Iran’s Support for Terrorism Hinders Its Rapprochement with West

Iran’s foreign ministry has summoned the United Kingdom’s charge d’affaires in Tehran after British Foreign Secretary Boris Johnson condemned Iran’s role in the “suffering” of Syrian people in Aleppo. According to Tasnim News Agency, the British ambassador was not in Tehran.

Iranian Foreign Ministry Spokesman Bahram Ghasemi told reporters that Iran’s deputy foreign minister for Western Europe affairs conveyed the Islamic Republic’s official protest to the British diplomat over Johnson’s “imprudent comments and positions regarding the Islamic Republic of Iran’s role in the Syrian crisis,” and warned that the consequences of such “unrealistic” remarks would be “damaging to the humanitarian crisis in Syria and international security.”
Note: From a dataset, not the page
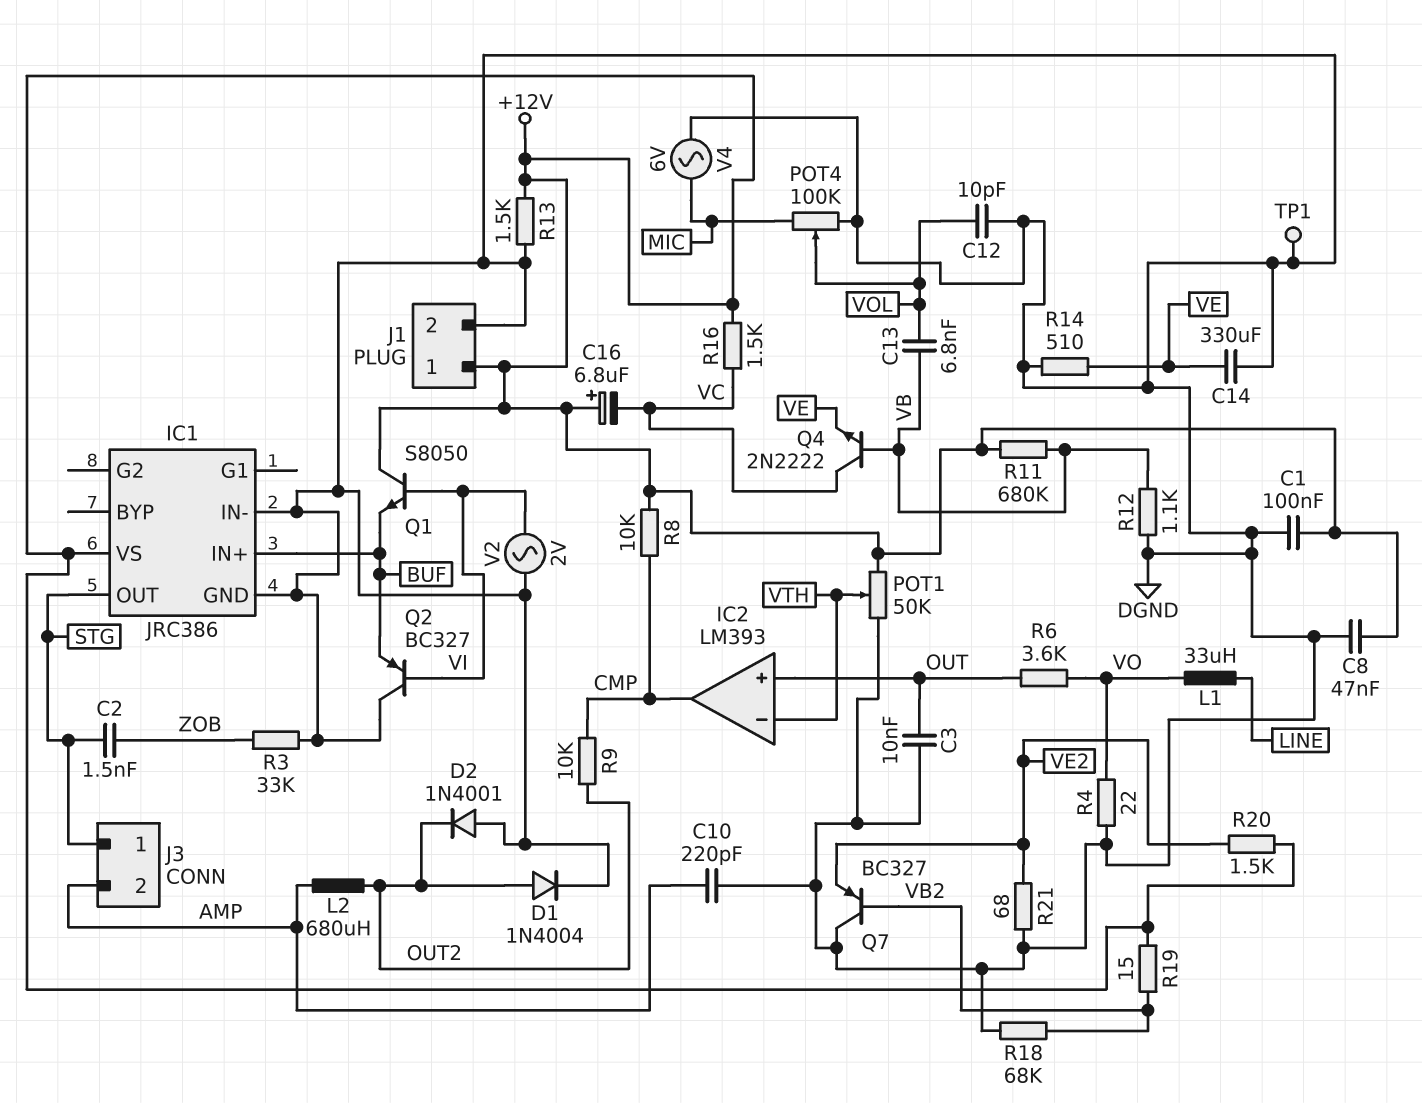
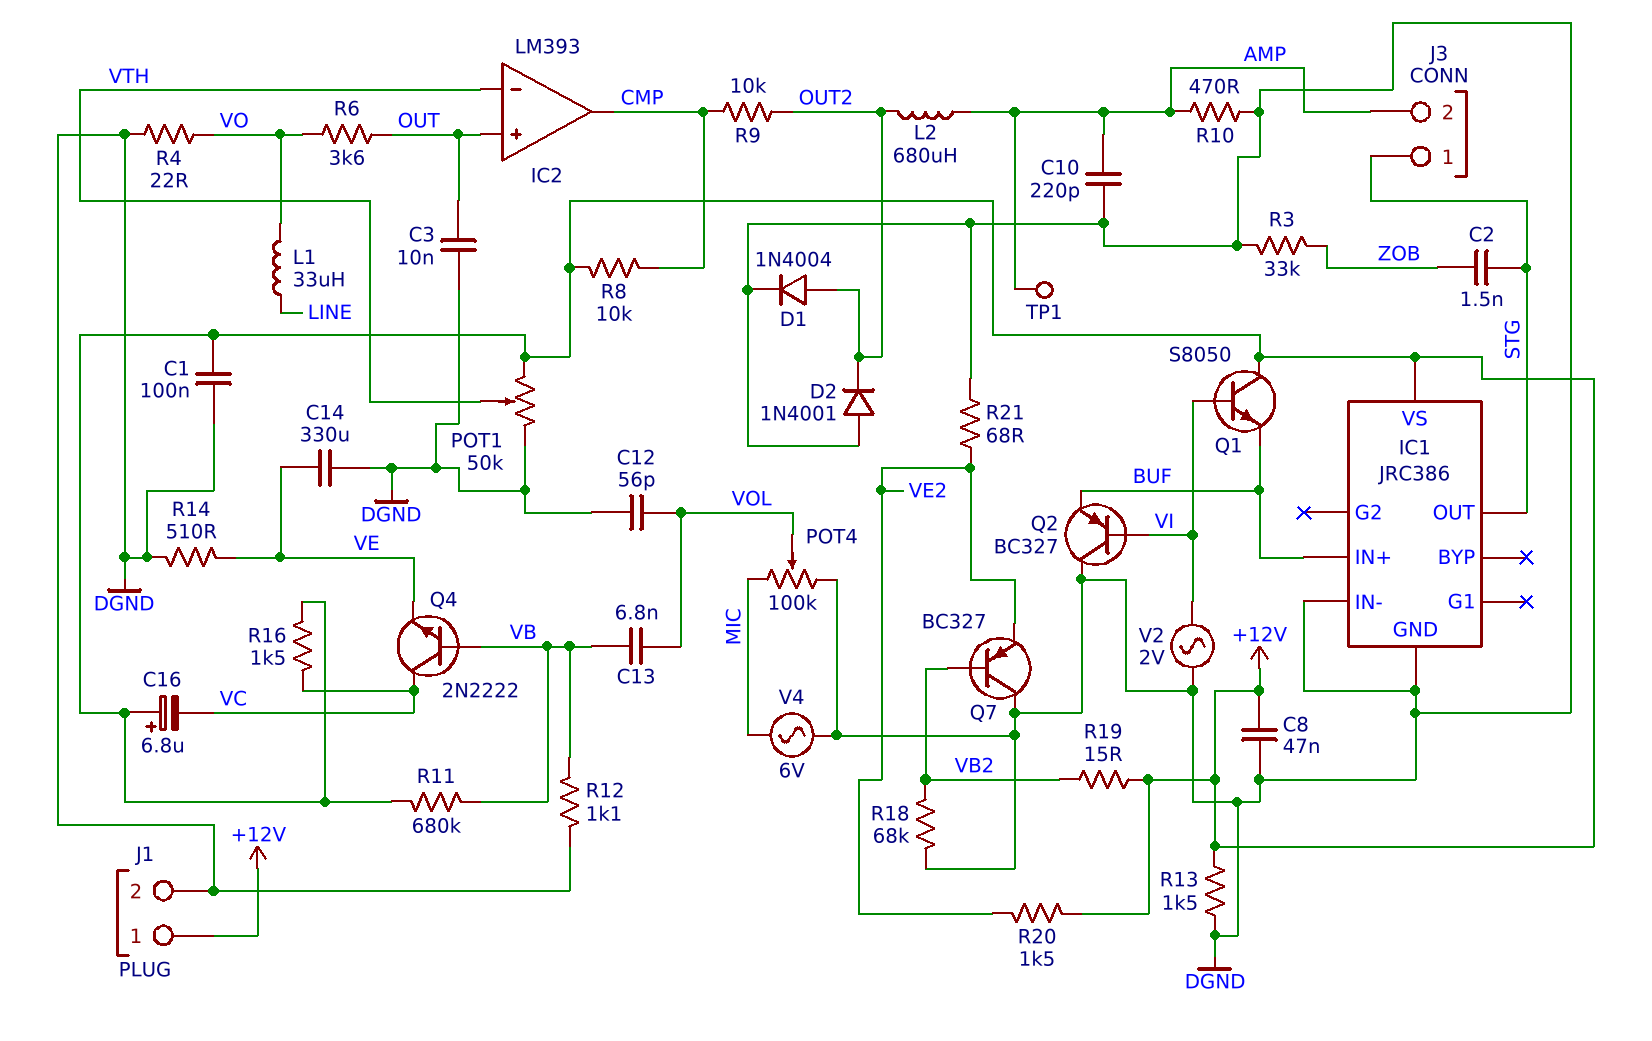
C12: 10pF (DGND, VOL) -> 56pF (DGND, VOL)
R10: none -> 470 (AMP, DGND)
TP1: test point (DGND) -> test point (AMP)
The latest diplomatic row between Tehran and London comes just days after British Prime Minister Theresa May condemned Iran’s destabilizing role in the Middle East and vowed to work closely with the Gulf states to “push back against Iran’s aggressive” actions across the region.

May’s remarks provoked angry reactions and warnings by Iranian leaders while the Iranian parliament also threatened to downgrade diplomatic ties with the United Kingdom once again. London and Tehran restored full diplomatic relations in September, almost five years after a pro-regime mob attack against the British embassy in Tehran forced Britain to recall its ambassador.


The latest diplomatic tension between London and Tehran is yet another reminder that the Iranian government’s efforts to encourage European countries to cultivate closer ties with the Islamic Republic will continue to face obstacles as long as the latter does not abandon its support for terrorist groups and regional proxies that threaten regional and international security and stability.